Drawing the pin wheel escapement proved to be a considerable challenge. A
simulation of the action of the pin wheel escapement is interesting when compared with that of the Graham escapement: the action is different because of the directions of the forces Fe and Fp, but the results are the same.
You will have noticed that, in the Graham escapement, the angle Fe1Fe2 was 90º, and so was the angle Fp1Fp2. In the pin wheel escapement, the angle Fe1Fe2 is zero (both go in the same direction), and the angle Fp1Fp2 is 180º. However, the angle Fe1Fp1 is 90º, and so is the angle Fe2Fp2. Another consideration in this drawing is that the thickness of each pallet is equal to half the arc between two escape wheel teeth, as in the Graham escapement, minus enough pallet thickness to allow for drop. The angle of the pallet's impulse face needs to be 45º relative to Fe. The pallet locking face should be designed about circles, as in the Graham, in order to preserve the dead-beat nature of the action.

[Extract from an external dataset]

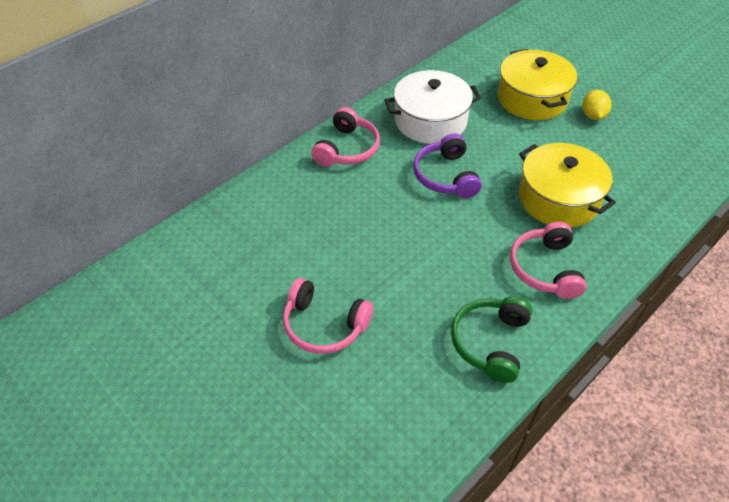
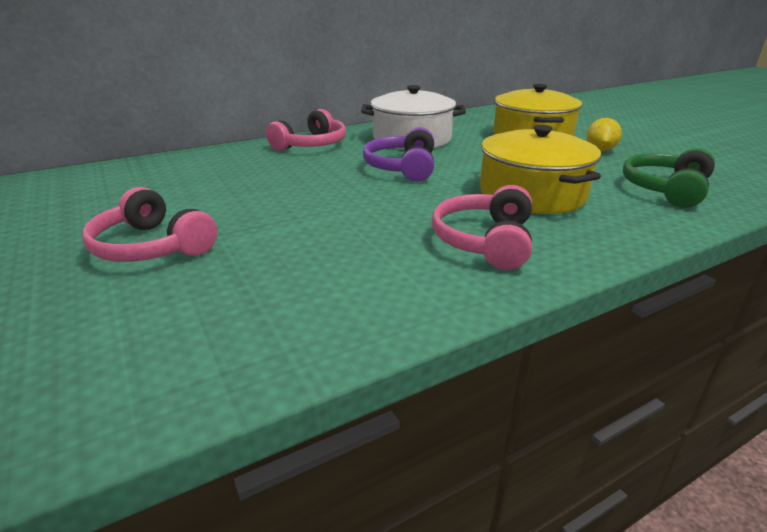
camera: 15 degrees right, 20 degrees down
(490, 342) = (359, 294): green headphones -> green headphones (666, 189)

Changing the pallet circle's diameter does not affect the number of teeth between the pallets, as it does in the Graham. However, it does affect the angle of swing of the pallets (from side to side). If the pallet circle radius were increased, the angle of swing could be decreased, which is desirable for a fine regulator. This would make it possible to minimize the circular error in the movement of the pendulum.
The lack of popularity of the pin wheel escapement could be explained in the difficulty in manufacturing the pallets because of their intolerance for error: if the design were not perfect, it probably would not work at all, which becomes very obvious when preparing drawings for a simulation. The recoil escapement, on the other hand, could be imprecisely designed, and it would be much more likely to work.